あとは……ちょっと離れたテーマパークに連れてってもらったり、小学校の入学式の日に校門前で写真撮ったり。そんな思い出がちらほらと。

……兄貴よりも短くて、リョウよりかは長い。

それが、親父とお袋と関わりあった俺の期間。




その関わりがプツリと切れてしまったのは、俺が八歳のときだった。


「可哀想になぁ……」

「まだお若かったんでしょう?学生結婚で、一番上の子もそのとき出来たとかで」

「ほら、このあいだの竜巻の遭った日。
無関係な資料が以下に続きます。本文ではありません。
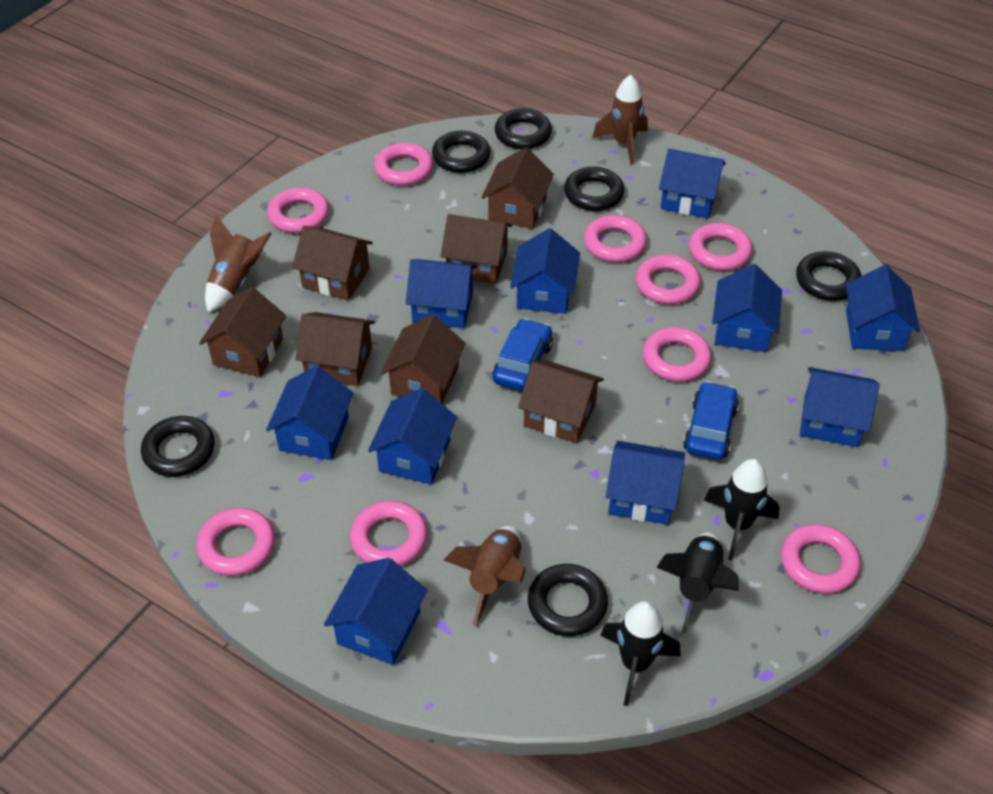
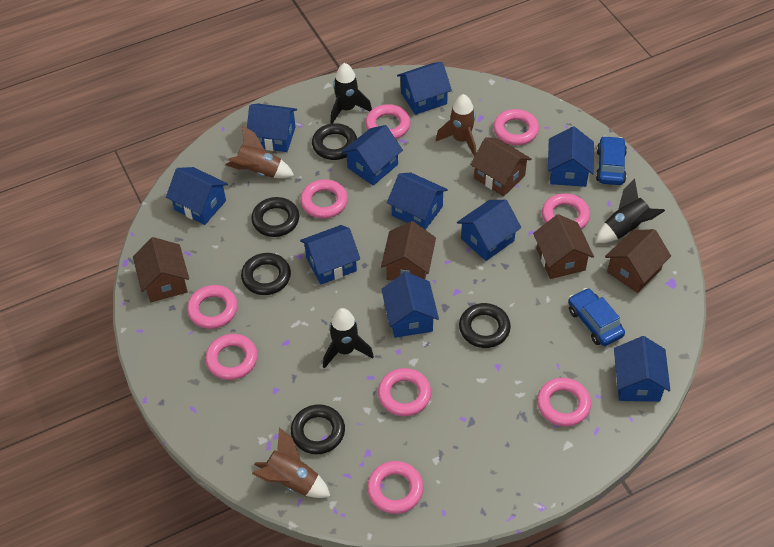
black ring: 6 -> 5
brown house: 7 -> 5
あれで古い看板が上から落ちてきたんですって」

「何でも看板の支えが腐敗してたとかで……」


父親の上司、同僚、近所のおじさん、おばさん、俺が通ってた小学校の先生、兄貴の担任、リョウの幼稚園の園長……色んな人が焼香に来てくれた。それこそ式場に人が溢れるくらい。そうなれば当然、通夜も長引くわけで。

だから、坊さんのお経を掻い潜るように聞こえてくるのは啜り泣きだけじゃなくて、長い通夜に暇を持て余した連中の噂話なんかも、俺達の耳に届いてた。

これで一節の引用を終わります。